Anche se non si sporca la fedina penale, dunque,le sanzioni pecuniarie saranno però molto più pesanti rispetto alle vecchie.

Per fare qualche esempio pratico, relativamente ai reati trasformati in “illeciti amministrativi”,l’art. 527, co. 1 cod .pen. puniva gli atti osceni con la reclusione da 3 mesi a 3 anni; ora niente più reclusione ma la sanzione amministrativa parte da € 5.000,00 per arrivare a €30.000,00.

Per tali “illeciti amministrativi” il colpevole avrà sempre la possibilità di difendersi contro la nuova sanzione, intentando un’opposizione e dimostrando la propria innocenza.

Per i reati trasformati in “illeciti civili”, quali l’ingiuria, le cose sono diverse.

In precedenza l’articolo 594 cod. pen. prevedeva la reclusione fino a 6 mesi o la multa fino a € 516,00 (e la reclusione fino a 1 anno o multa fino a € 1.032,00 con attribuzione di fatto determinato).

Anche qui, attualmente,  niente più reclusione e quindi la parte offesa non dovrà più querelare  il colpevole, ma dovrà intraprendere una ordinaria causa civile volta ad ottenere il risarcimento del danno subito.  Il responsabile dell’offesa, in sostanza, al termine del giudizio civile, rischierà di dover pagare i danni arrecati alla parte offesa (da 100,00a 8.000,00), e in più di dover pagare alle casse dello Stato una sanzione pecuniaria tra i 200,00 euro ai 12.000,00 euro.

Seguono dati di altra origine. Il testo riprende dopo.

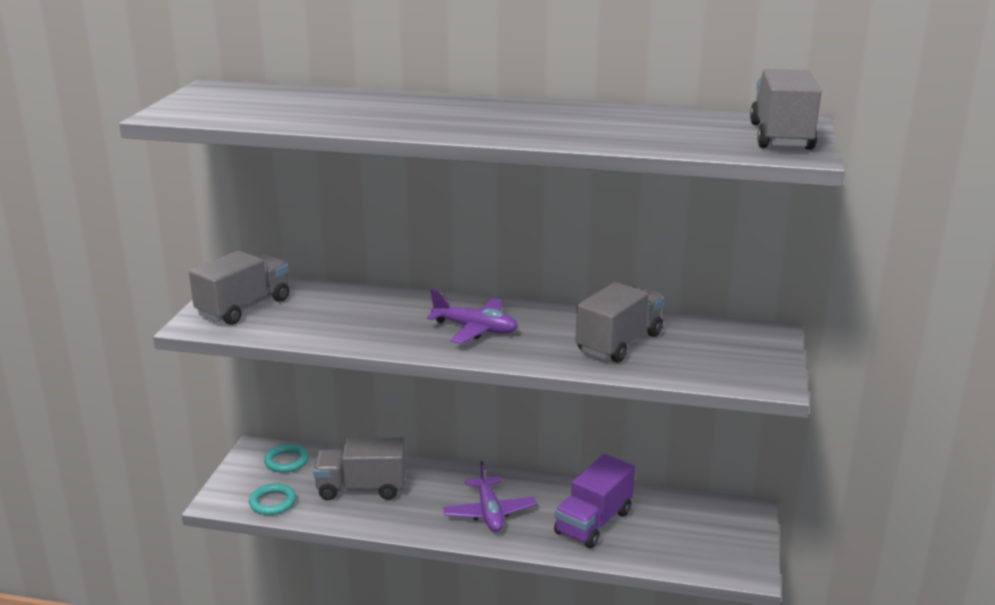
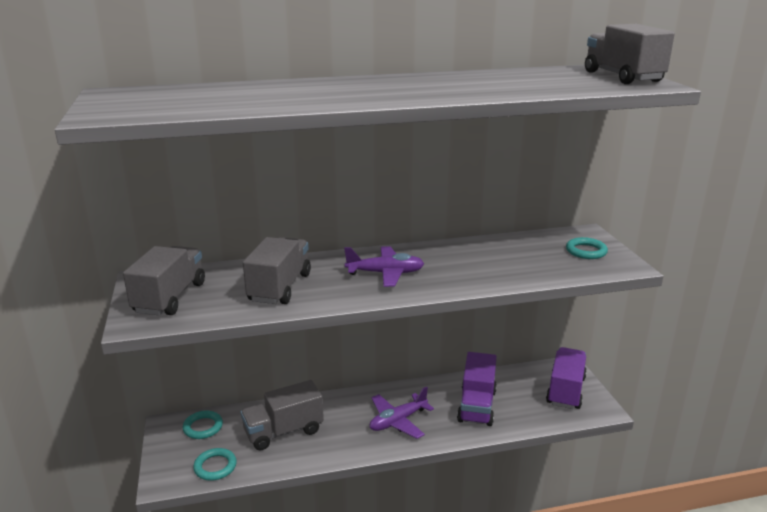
camera: 25 degrees left, 0 degrees up
(489, 513) = (398, 421): purple plane -> purple plane turned 90 degrees clockwise
(619, 343) = (499, 261): grey truck -> grey truck (280, 287)
(720, 537) = (565, 391): none -> purple truck
(741, 355) = (586, 251): none -> turquoise ring

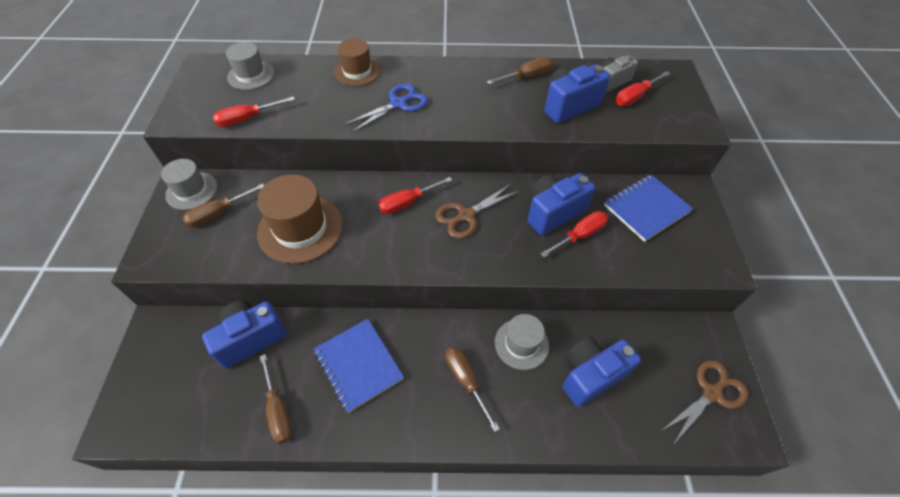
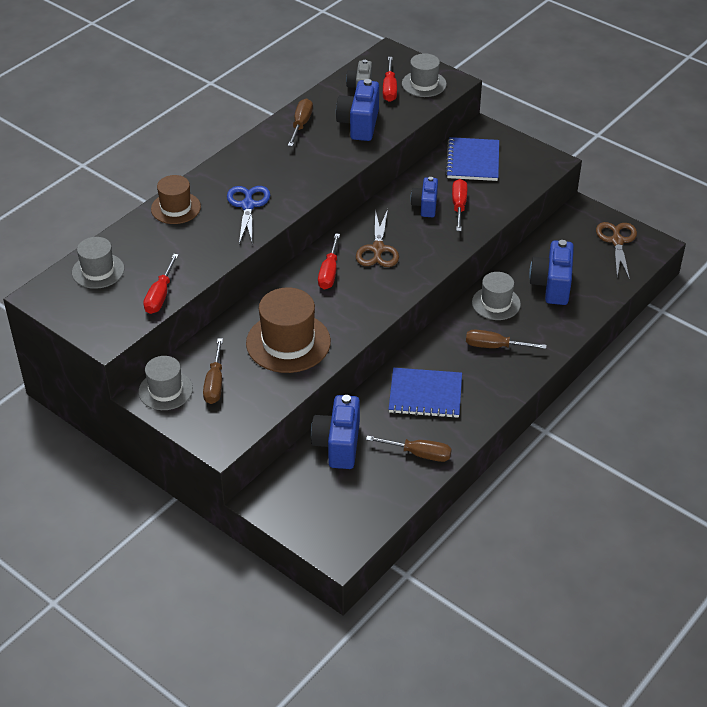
camera: 50 degrees left, 10 degrees down
(553, 212) = (425, 206): blue camera -> blue camera, size x0.64
(670, 112) = (424, 84): none -> grey hat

In sintesi, l’ingiuria ha ora un duplice effetto: obbliga al risarcimento del danno  (con prescrizione  in cinque anni) e obbliga al pagamento della sanzione civile verso lo Stato (con prescrizione sempre quinquennale).

Contro il provvedimento di condanna del giudice è naturalmente possibile l’appello e successivamente  il ricorso in Cassazione.

Viceversa, in assenza di una citazione per il risarcimento del danno, il colpevole non subirà alcuna conseguenza.